A Aurex tenta atacar esse problema com uma plataforma AI-first. A tecnologia compara cotações entre parceiros, identifica o provedor mais adequado para cada operação e reduz etapas manuais do processo.
A fintech tem 14 provedores contratados, dos quais cinco já estão ativos, com acesso a mais de 90 países.
“Isso era muito difícil de fazer antes da AI”, afirma Felipe Sabino, CEO da Aurex.
Stablecoins entram na liquidação
Além da inteligência artificial, a Aurex usa stablecoins para liquidar pagamentos e realizar transferências fora do sistema tradicional SWIFT. Stablecoins são ativos digitais normalmente pareados a moedas fiduciárias, como o dólar, e usados para facilitar transações digitais com menor volatilidade do que outras criptomoedas.
Na avaliação de Sabino, a diferença de eficiência é relevante quando comparada ao modelo bancário tradicional.
“Eu já liquidei pagamento em stablecoin e via SWIFT. É incomparável em eficiência, velocidade e rastreabilidade”, afirma.
A estratégia posiciona a Aurex em uma fronteira que combina câmbio, criptoativos, pagamentos internacionais e automação.
Foco está em empresas médias
A fintech atua no mercado B2B, com duas frentes. A primeira é o atendimento direto a empresas. A segunda é o modelo B2B2C, no qual escritórios de investimento, instituições de pagamento e bancos podem plugar o câmbio como serviço da Aurex em suas próprias plataformas.
O cliente ideal, segundo Sabino, são empresas médias, com faturamento entre R$ 50 milhões e R$ 200 milhões. Nesse perfil, o sócio ou fundador muitas vezes ainda acompanha diretamente as decisões de câmbio.
“É uma fatia relevante do mercado”, afirma o executivo.
A Aurex opera hoje com dois clientes-piloto. Diferentemente de muitas startups em fase inicial, a companhia afirma ter nascido rentável e com fluxo de caixa positivo desde o início.

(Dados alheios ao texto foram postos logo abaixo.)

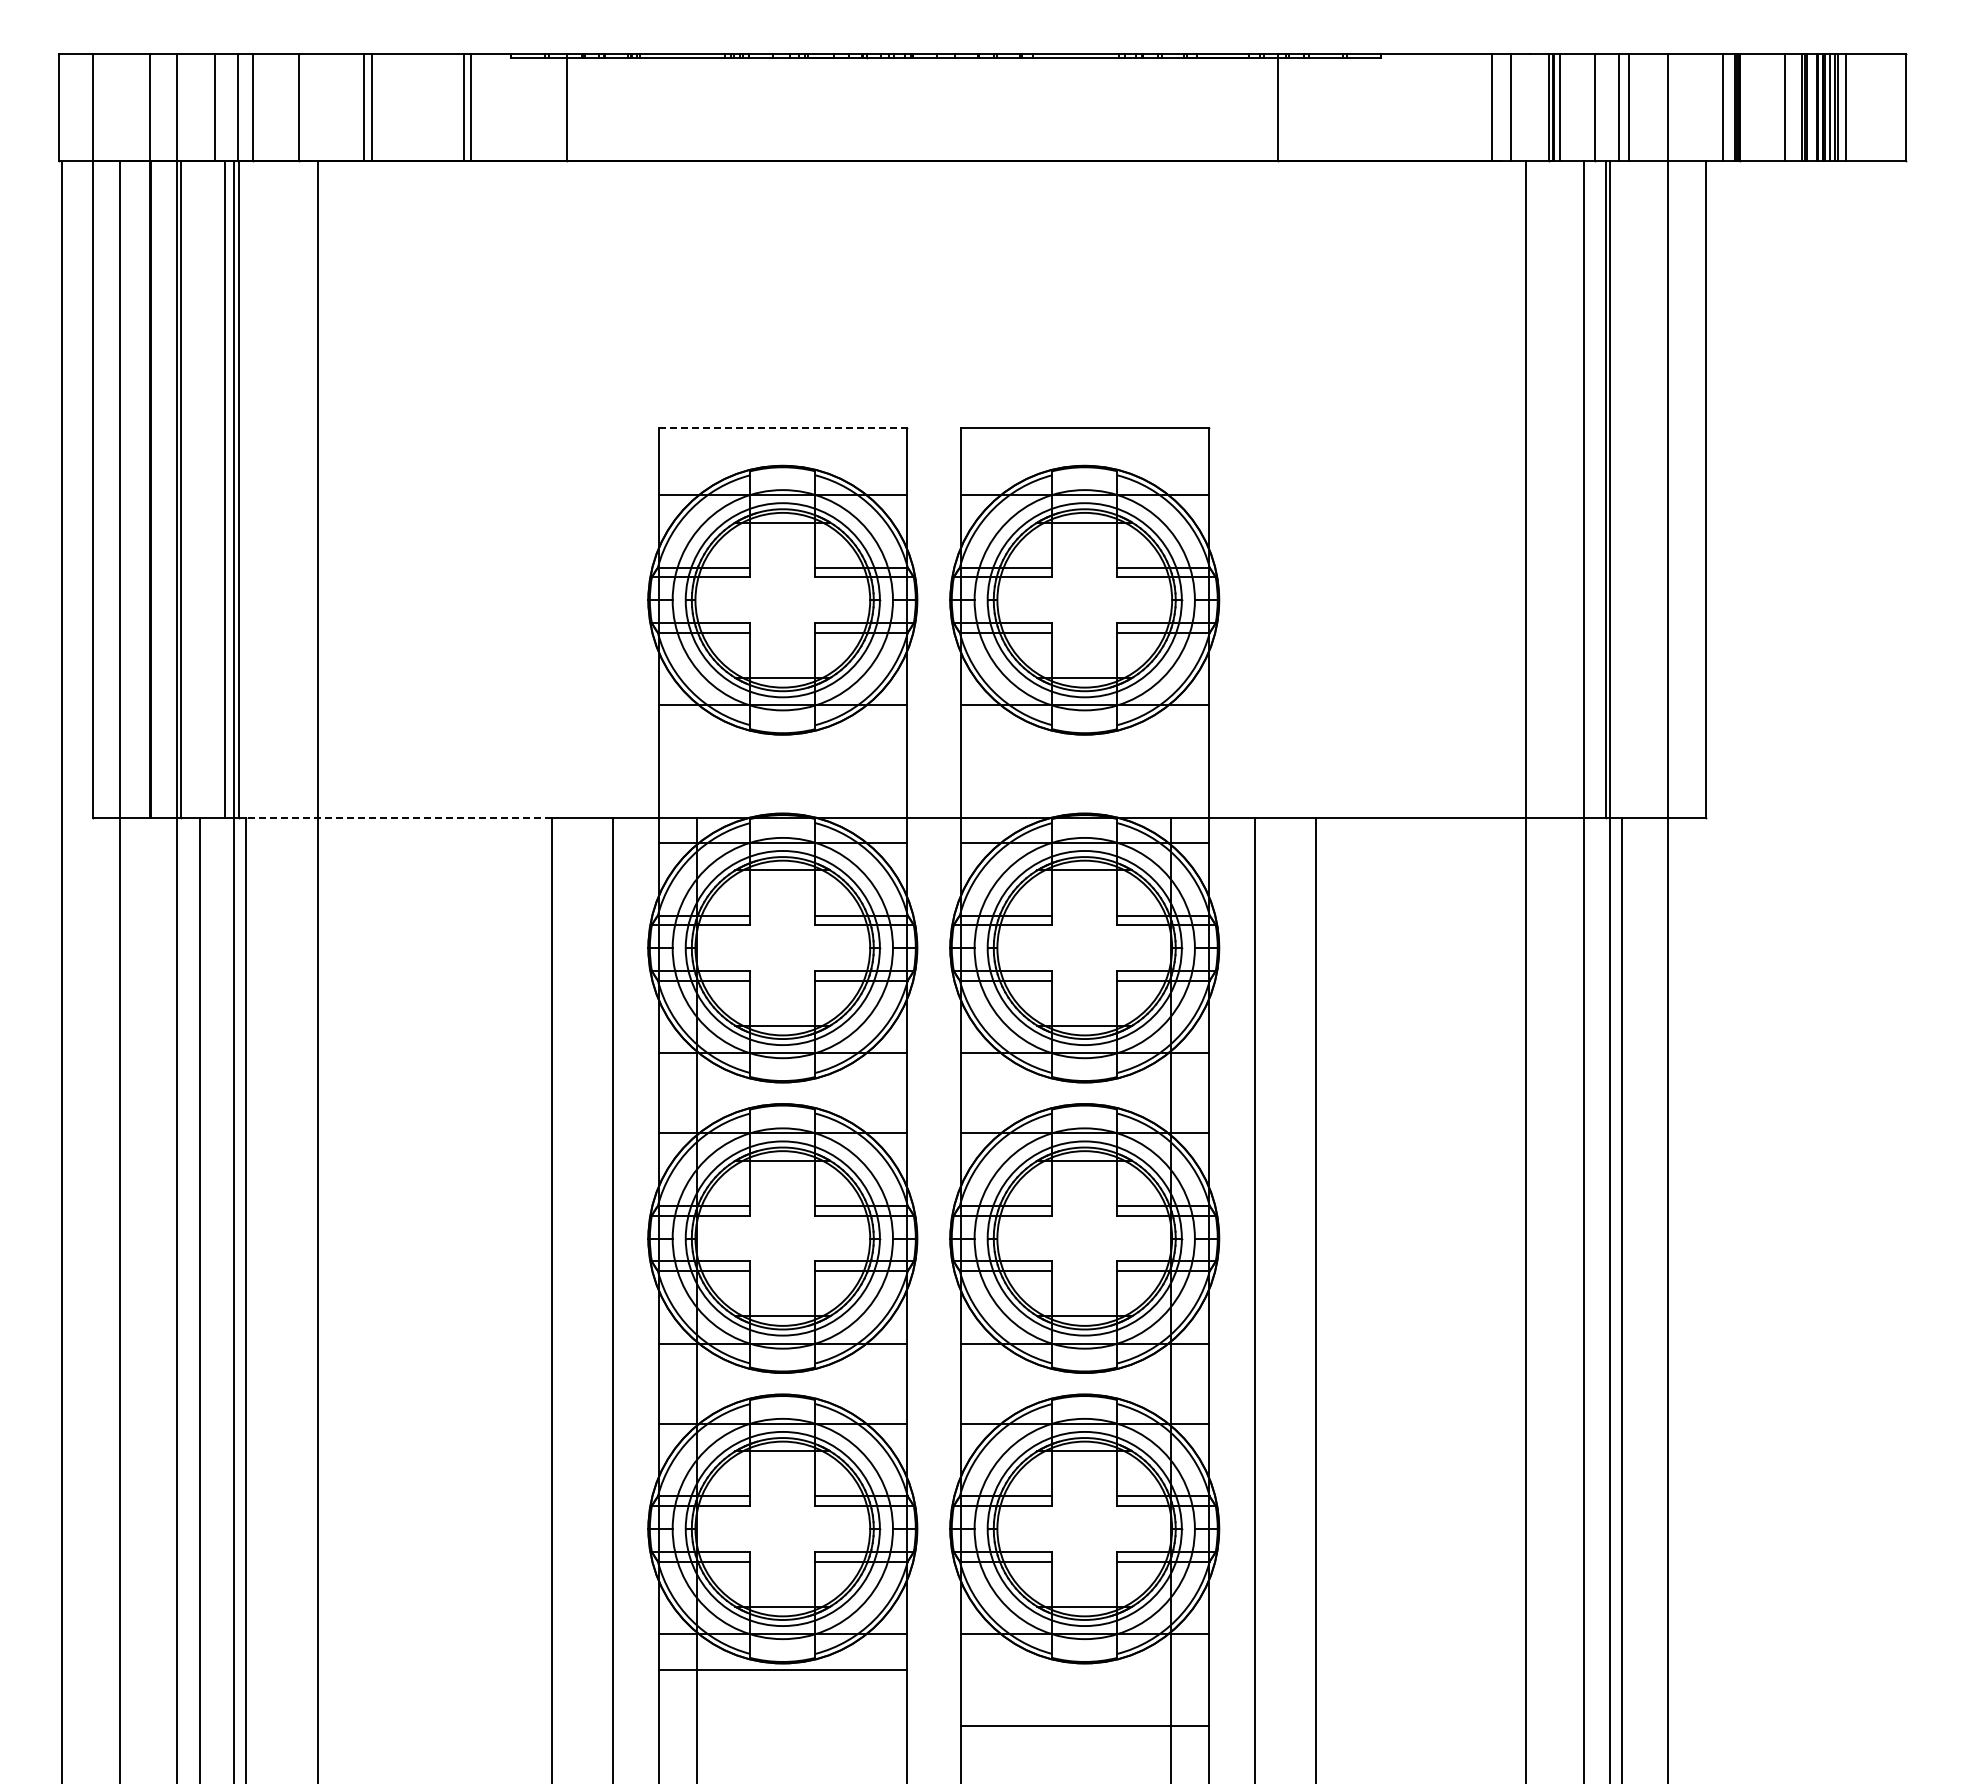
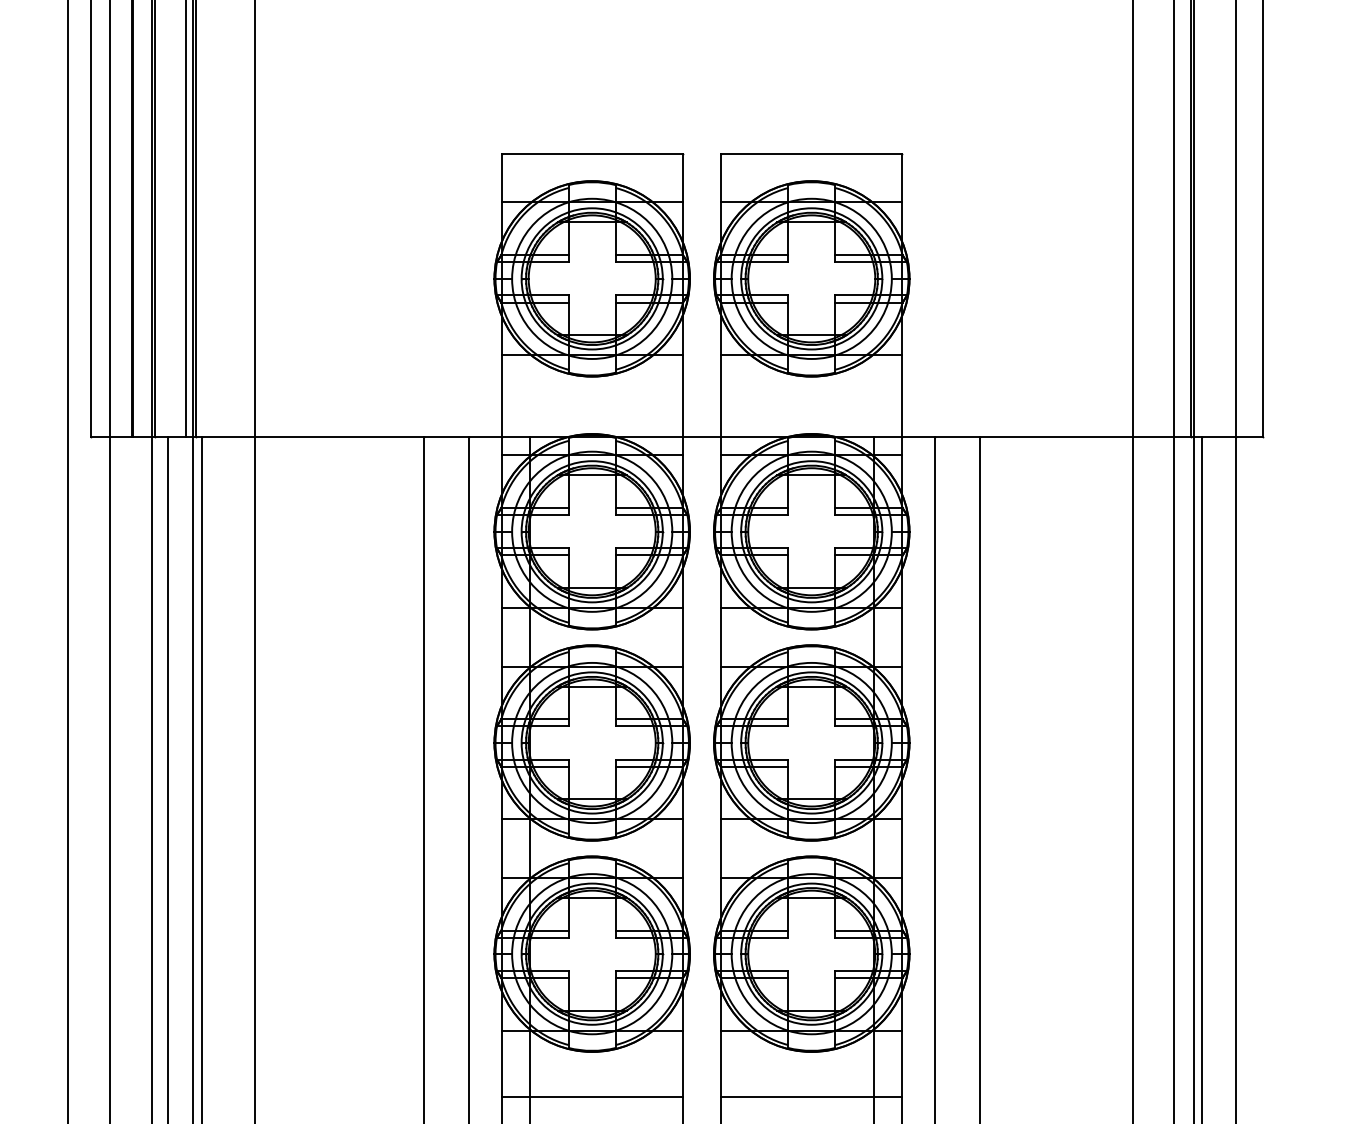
line: (783, 428) -> (592, 154), dashed -> solid
line: (398, 818) -> (312, 437), dashed -> solid
line: (782, 1669) -> (591, 1097), moved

Regulação é principal gargalo
Apesar da base tecnológica já estruturada, o principal desafio da Aurex está na regulação. Segundo Sabino, grandes clientes demonstram interesse em testar a plataforma, mas exigem que a fintech tenha autorização do Banco Central para ampliar o uso.
A empresa avalia dois caminhos. Um deles é obter licença própria como prestadora de serviços de ativos virtuais, hoje limitada a US$ 100 mil por operação. O outro é buscar uma licença de banco de câmbio, que permitiria operar sem esse teto e também incluir câmbio tradicional.
A preferência da Aurex é chegar ao mercado como banco de câmbio completo.
“O esforço hoje é 50% regulatório, 40% tecnologia e 10% comercial. Se a tecnologia estiver boa, que já está, e o regulatório estiver ok, o volume virá”, afirma Sabino.
Empresa mira expansão internacional
Aurex também planeja expansão para outros mercados da América Latina. No roadmap estão México, Argentina e Chile como prestadores de serviços de ativos virtuais.
A fintech também considera uma estrutura nos Estados Unidos, mercado visto como estratégico por causa da regulação das stablecoins e do volume de capital em circulação.
Para financiar a próxima etapa, a companhia já conversa com investidores. Segundo Sabino, dois fundos estrangeiros e duas instituições financeiras demonstraram interesse. A empresa, porém, busca mais do que capital.
“Sócio só pela grana não é o que buscamos. Sócio que compõe licença, que faça sentido pelo networking, não só com investidores, mas até com reguladores, esse smart money é o que nos interessa”, afirma.